There are ribbon-twisted moñitos, corn-shaped elotes, little logs called leños, horn-shaped cuernos, round sweetbread called pan de huevo and birote, small loaves of crusty bread.

For nearly 40 years at El Rio, and several more years before that, Gomez has rolled out Mexican pastries and tortillas from the Barrio Hollywood bakery on North Grande Avenue.

But Gomez has more than produced delicious breads, which he learned to make in his native Jalisco, Mexico. The master baker has also rolled out younger panaderos who continue to maintain the ritual and role that Tucson’s Mexican bakeries play in our cultural and culinary life.

”He’s the master,” said Griselda Villa Vargas, who with her husband, Guillermo Vargas, purchased El Rio late last year and invited Gomez to continue his artistry as long as he wants.

“It’s his house,” Vargas said in Spanish.

Gomez opened El Rio Bakery in 1971 on a corner across the street from St. Margaret Mary’s Catholic Church and Grande Tortilla Factory, down the street from Pat’s Drive In, three barrio landmarks.

It didn’t take long for El Rio to become a barrio icon.

Of course, the work was not easy. But Gomez found his way.

“I love baking. It’s hard but there is something special about creating bread,” said Gomez in Spanish.

Gomez came to Tucson in the early ‘60s when he was 24 years old. He learned to bake as a youngster and worked as a baker in Cananea, Sonora, before coming to Tucson.

He found a job at Lujan Bakery, which was on South Fourth Avenue. But his baking career was almost derailed soon after he settled in Tucson: He was deported to Mexico.

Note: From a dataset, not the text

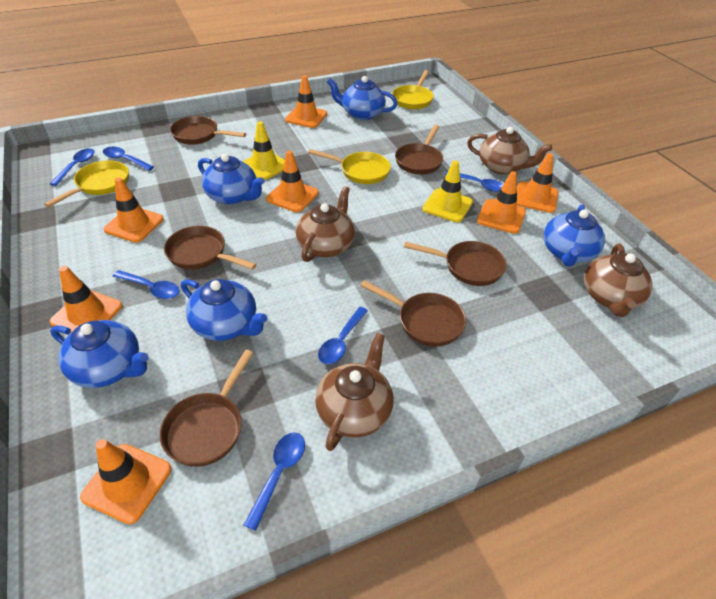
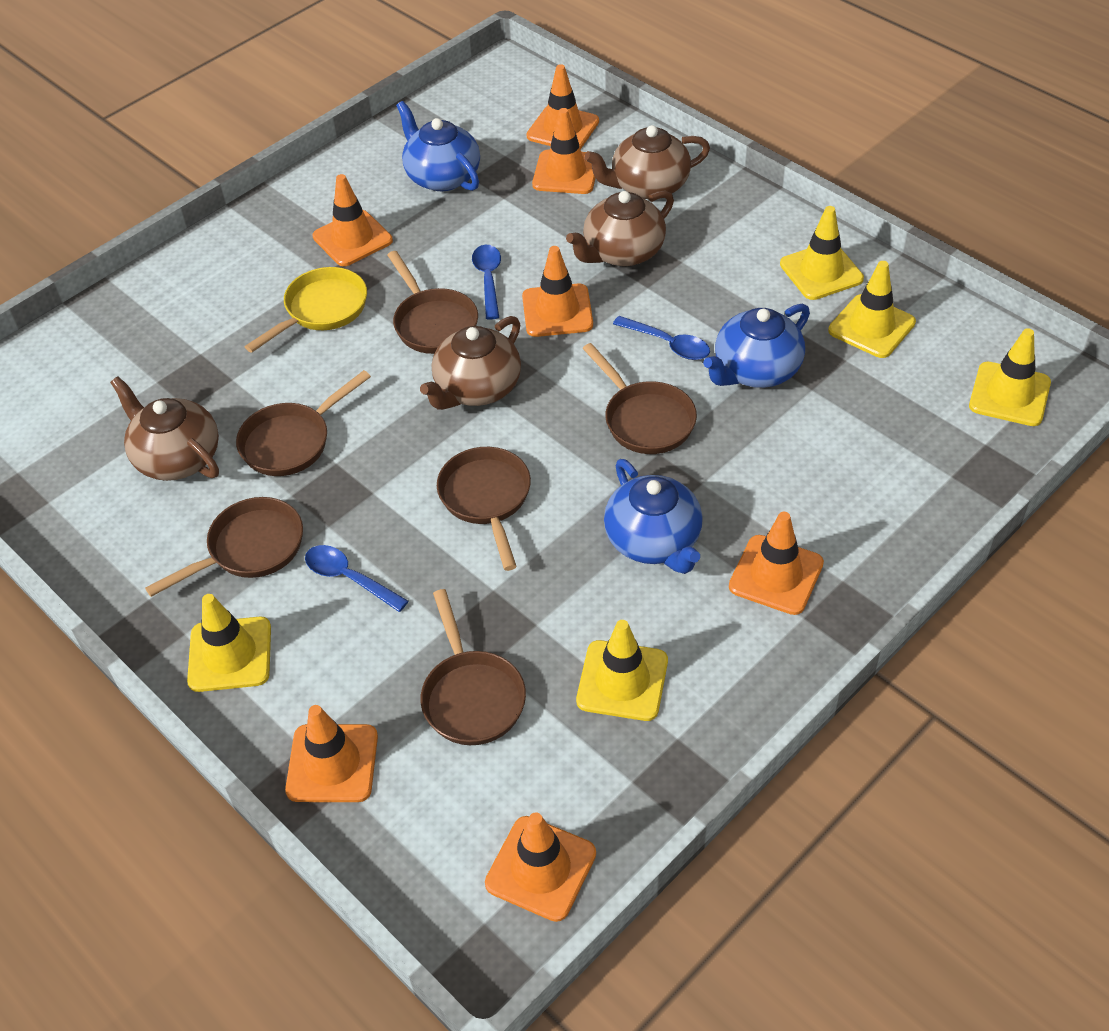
blue spoon: 6 -> 3
blue teapot: 5 -> 3
yellow pan: 3 -> 1
yellow traffic cone: 2 -> 5

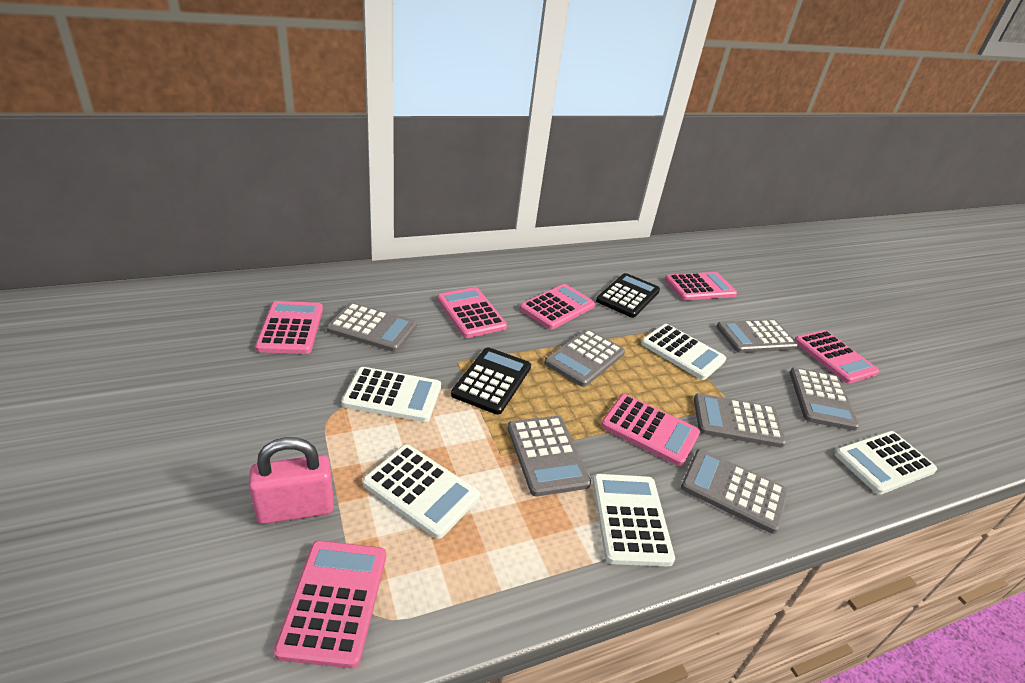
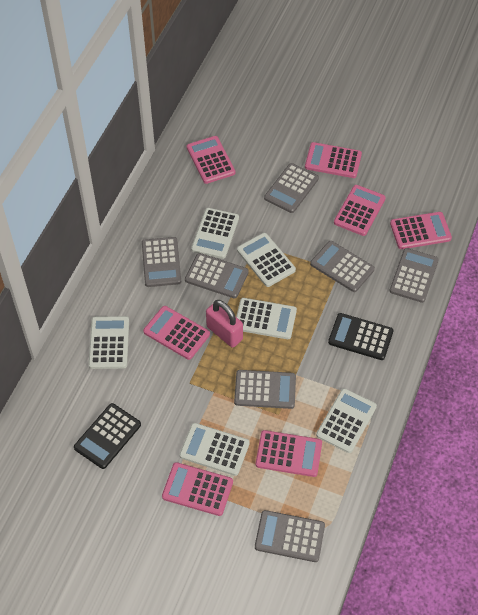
white calculator: 5 -> 6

He lived in Nogales and worked in a bakery. In 1965, Gomez, who eventually became a U.S. citizen, returned to Tucson with proper work papers and resumed working at Lujan’s.

The bakery was one of several well-known Mexican bakeries in town.

Ronquillo’s Bakery was at Downtown’s Placita de la Mesilla and later on South Fourth Avenue. Le Cave’s Bakery was on South Sixth Avenue, near 22nd Street, and Urrea Bakery was on South 10th Avenue in South Tucson.

When Gomez opened his business, he had stiff competition, but he put his personal stamp on Mexican pastries.

His imprint went beyond pan de huevo and cuernos.

In the mid-1960s, Gomez, a soccer aficionado who played the game as a youth, and several other fans formed one of Tucson’s first soccer leagues. By the late ‘60s, a multi-team league was created among immigrants and foreign students from the University of Arizona who played weekly at Menlo Park on the West Side.

Gomez, who wore a white Chivas cap, a nod to his favorite Mexican soccer team from Guadalajara, said baking is his life, but playing soccer was his dream. However, it was yeast and flour on which Gomez built his reputation.

The most notable of the other bakeries inspired by him is La Estrella Bakery on South 12th Avenue and West Nebraska. It is owned by a nephew who learned the art under Gomez. There are several others.

“It makes me feel proud,” Gomez said of the Mexican bakers who apprenticed under him.

Gomez continues as a teacher.

In 1999, he accepted an offer to sell El Rio. But he took back El Rio when the buyer stopped making payments.

Then, in November, Gomez sold the bakery to the Vargases, who are expanding the bakery to include a small restaurant. The new owners asked Gomez to stay on to pass on his knowledge.

“I had to return,” he said. “It gives me exercise.”